EDDIE WAS NEARLY ASLEEP ON the couch when Martin swung open his door. Since they’d begun investigating the case, Eddie had taken to sleeping during the morning. He’d worked nights before and was well practiced at snatching sleep when he could, but between the sleeping arrangements and Hazel’s case on the forefront of his mind of every waking minute, sleep seemed as evasive as the criminal they were hunting. He couldn’t turn it off, and even if he tried, he’d be so overridden with guilt that he’d never be able to get comfortable enough to doze off.

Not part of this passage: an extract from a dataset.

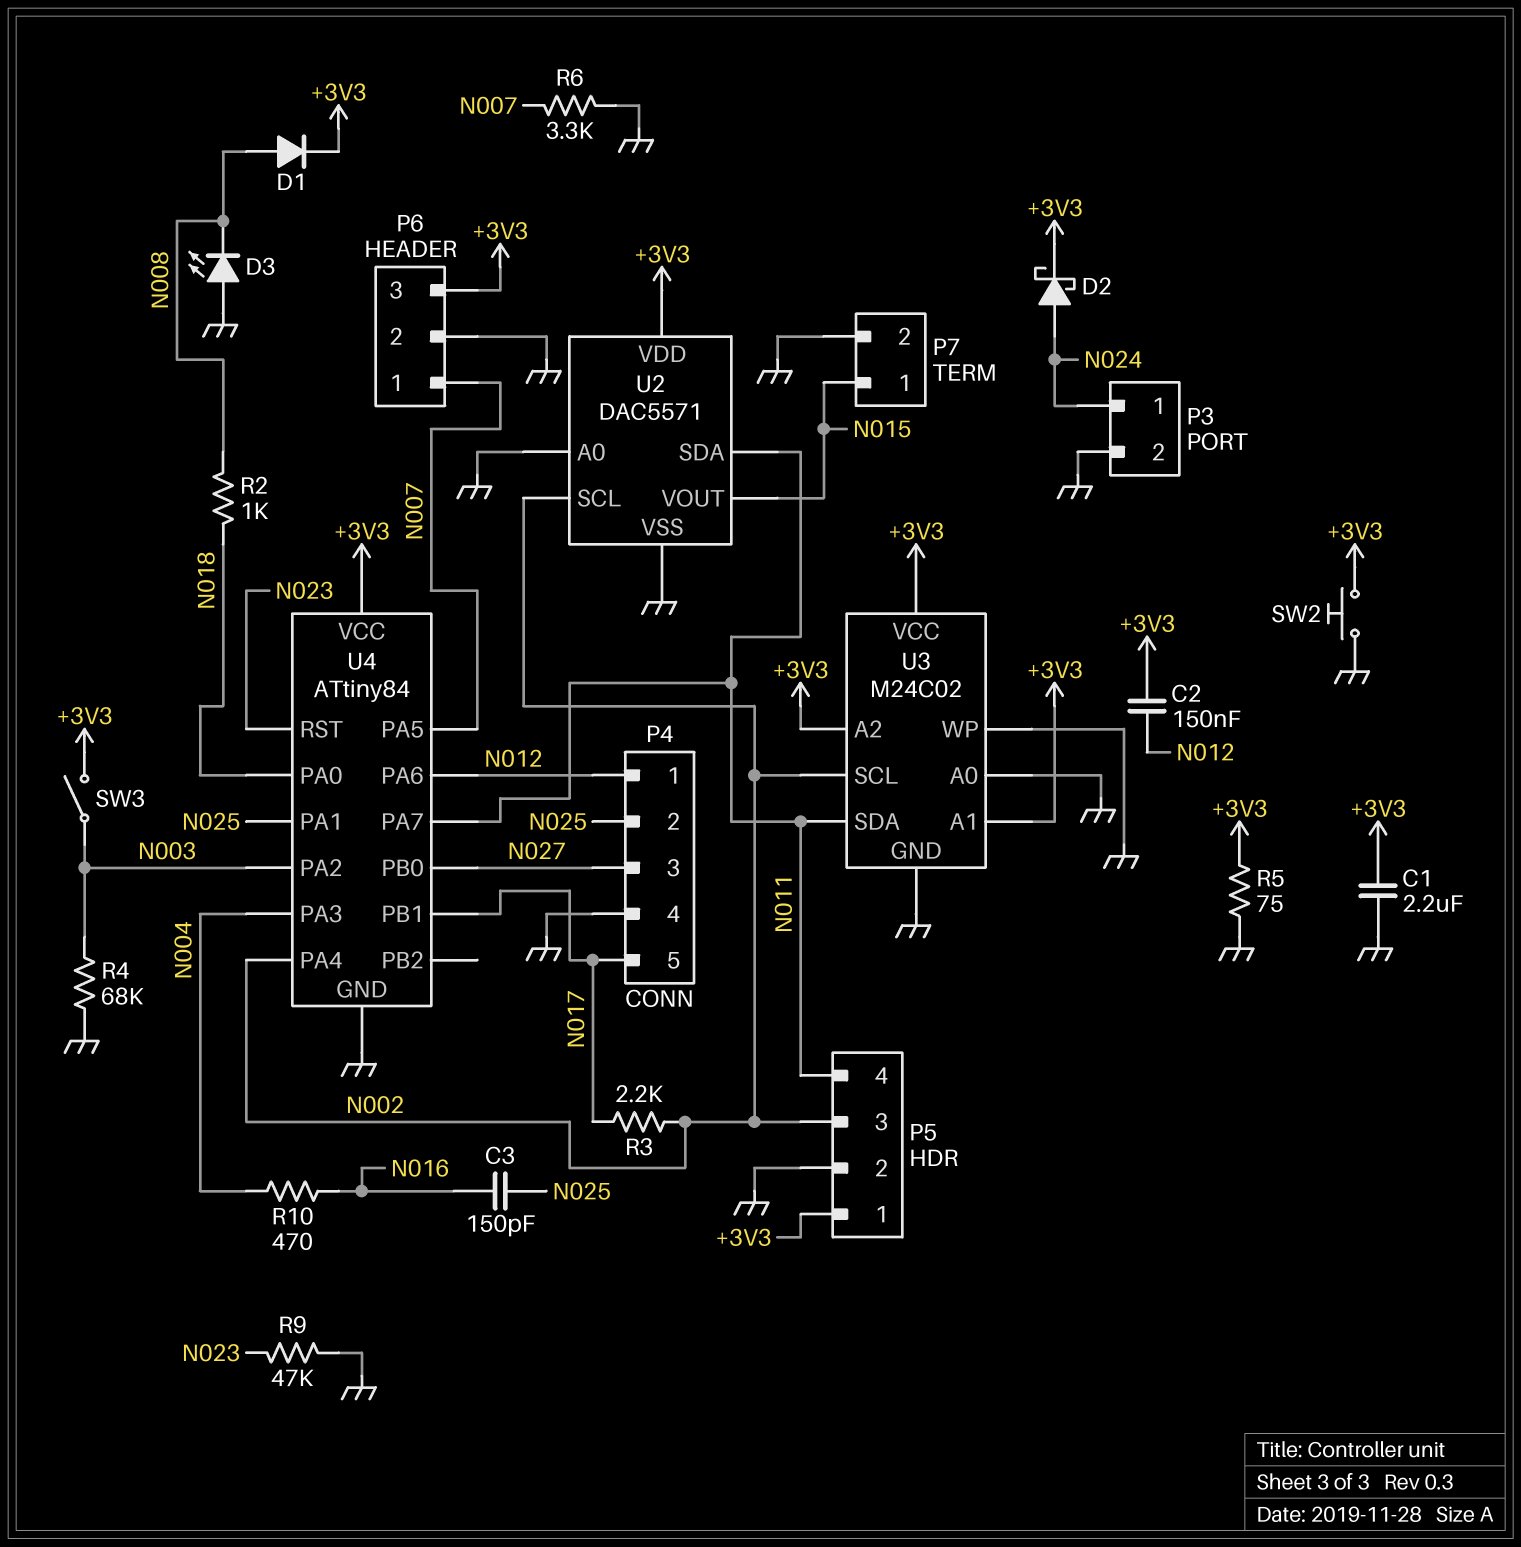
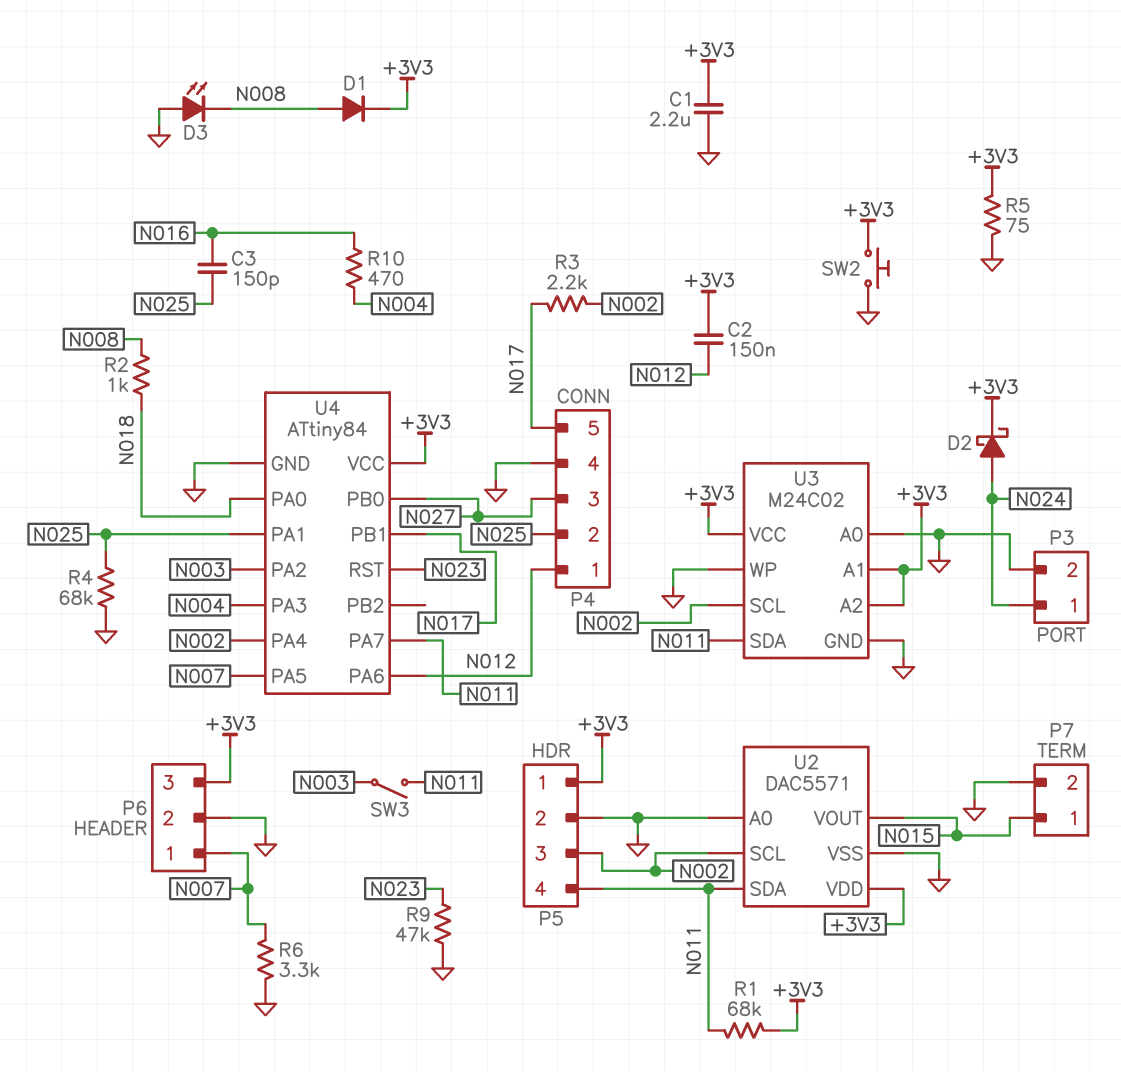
R1: none -> 68k (+3V3, N011)
R4: 68k (GND, N003) -> 68k (GND, N025)
SW3: switch (+3V3, N003) -> switch (N003, N011)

After he’d gone the first two days there without a wink of sleep, he’d finally found a way to make his mind hold Hazel close and let go of consciousness at the same time. He would close his eyes and conjure the trail along Cold River in his mind. He imagined her walking behind him, where he could hear but not see her, and he counted her footsteps, one-two, one-two. At last, the office fell away and he walked through dreams with his daughter.

If only he could see her. But even in his dreams, he couldn’t turn around, couldn’t find her face or feel her breath, and when he woke, he would realize it was his own heartbeat he had been listening to. Waking up began to feel like dying anew.

Eddie sat up, alarm coursing through him. “What happened?” he asked, and in the split second it took Martin to answer, Eddie’s mind filled with the two worst possibilities: they’d found Hazel’s body, or they’d found proof that whoever had her had left Tarson.

“Absolutely nothing,” Martin said, and his face sagged. Eddie noticed how tired he looked, how gray, and he wondered if that was Martin’s worst possibility: that nothing would ever be found. “But I want to go look for something in Tarson Woods, and I’ll need your help to find it.”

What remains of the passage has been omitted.